2016-12-01 17:14:45来源:科学美国人60秒

点击查看>>科学美国人60秒音频:大迁徙导致遗传多样性

  科学美国人60秒中英文翻译:大迁徙导致遗传多样性

  科学美国人60秒英文文本

  This is Scientific American — 60-Second Science. I'm Erika Beras.

  Got a minute?

  It's called the Great Migration—the journey of some six million African-Americans from the rural south to northern and western cities between 1910 and 1970. The cultural impact of the Great Migration has been well documented. But researchers have also started to look at its genetic implications. The most recent study finds that the migration had a significant effect on genomic diversity across the nation. That work is in the journal PLOS Genetics.
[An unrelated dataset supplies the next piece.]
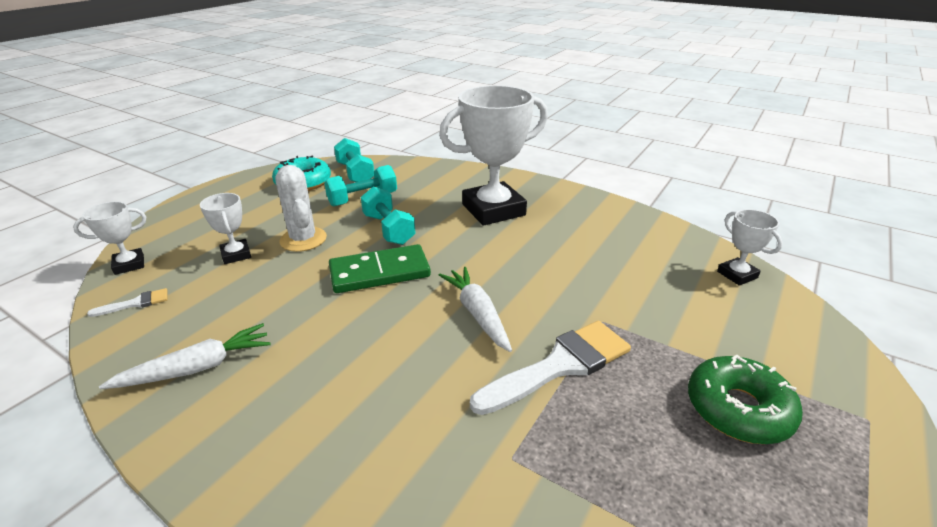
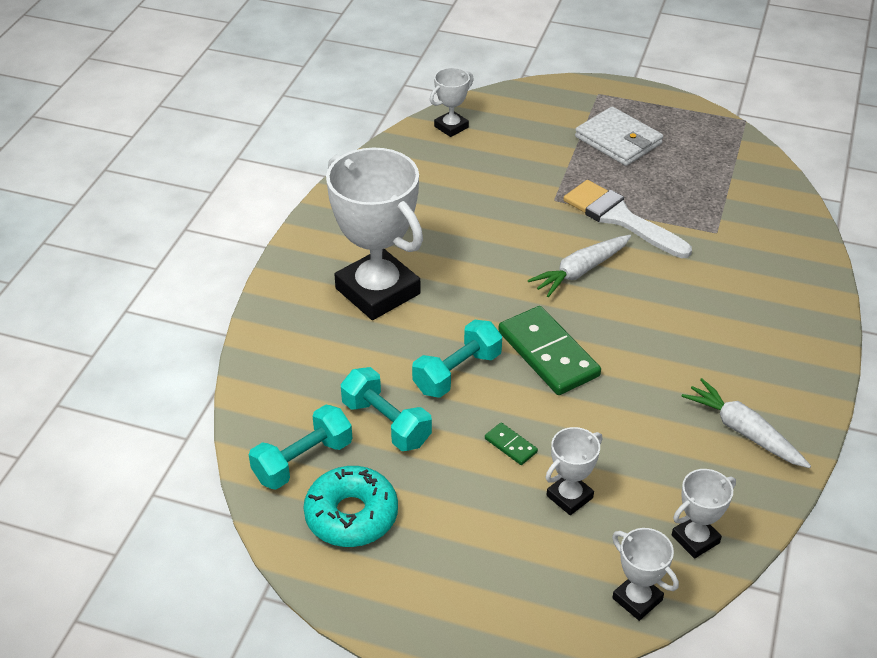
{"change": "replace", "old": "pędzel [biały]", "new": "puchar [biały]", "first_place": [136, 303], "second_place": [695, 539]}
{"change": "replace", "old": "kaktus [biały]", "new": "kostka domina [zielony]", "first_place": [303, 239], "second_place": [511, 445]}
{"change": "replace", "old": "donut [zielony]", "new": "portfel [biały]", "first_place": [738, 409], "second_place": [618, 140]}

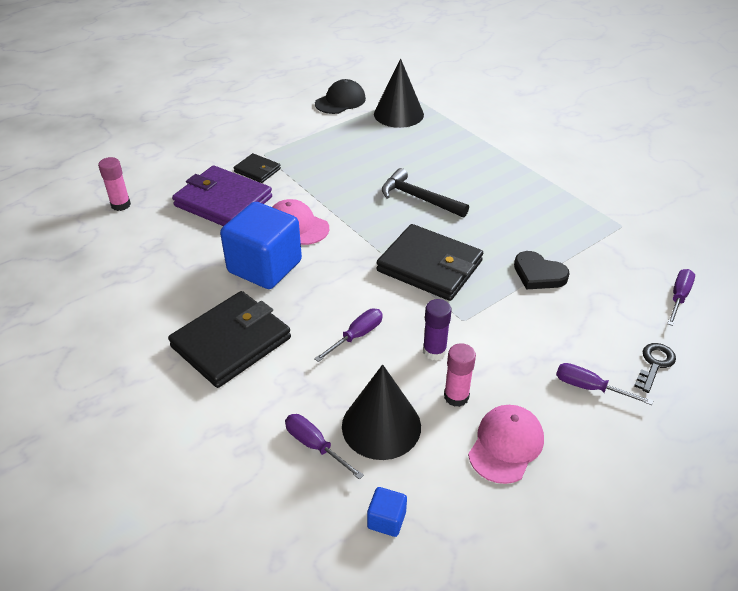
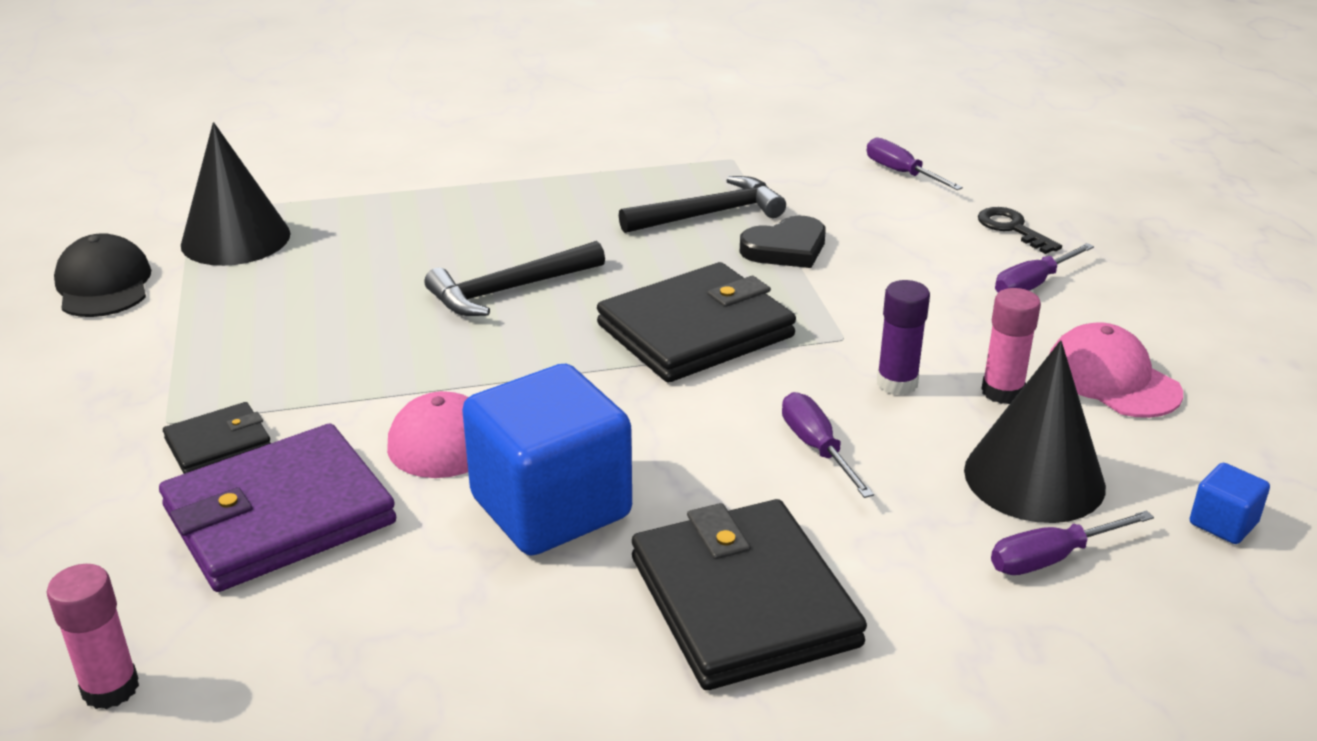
{"change": "insert", "new": "młotek [czarny]", "second_place": [709, 214]}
  To estimate patterns of ancestry, researchers analyzed genetic data from nearly four thousand African-Americans who had participated in three medical studies.

  Their findings confirmed historical records—genetic evidence showed that female slaves often gave birth to children fathered by white slaveowners. The genetic analysis found that 82.1 percent of the average African-American's ancestors came from Africa, while 16.7 percent were Europeans and 1.2 percent were Native American.

  The team also could date when particular genes entered the mix. Native American genes were introduced into the typical African-American genome in the early 1600's. Genes from Europeans were for the most part introduced in the decades before and during the Civil War.

  Researchers also found those still living in the southern United States have a greater percentage of African ancestry than those in the north or west. And European-Americans who now live in the south are more genetically similar to African-Americans in the north and west than they are to African-Americans currently living in the South—because Blacks with a greater percentage of European ancestry were more likely to move, especially early in the migration's history.

  The analysis has implications for medical research and treatment. Most of the people in studies linking genes and disease have been white, thus potentially leaving gaps in medical information specific to other races. Filling in those gaps, along with better access to medical care, could help reduce the disparity in health experienced by many minority communities.

  Thanks for the minute for Scientific American — 60-Second Science Science. I'm Erika Beras.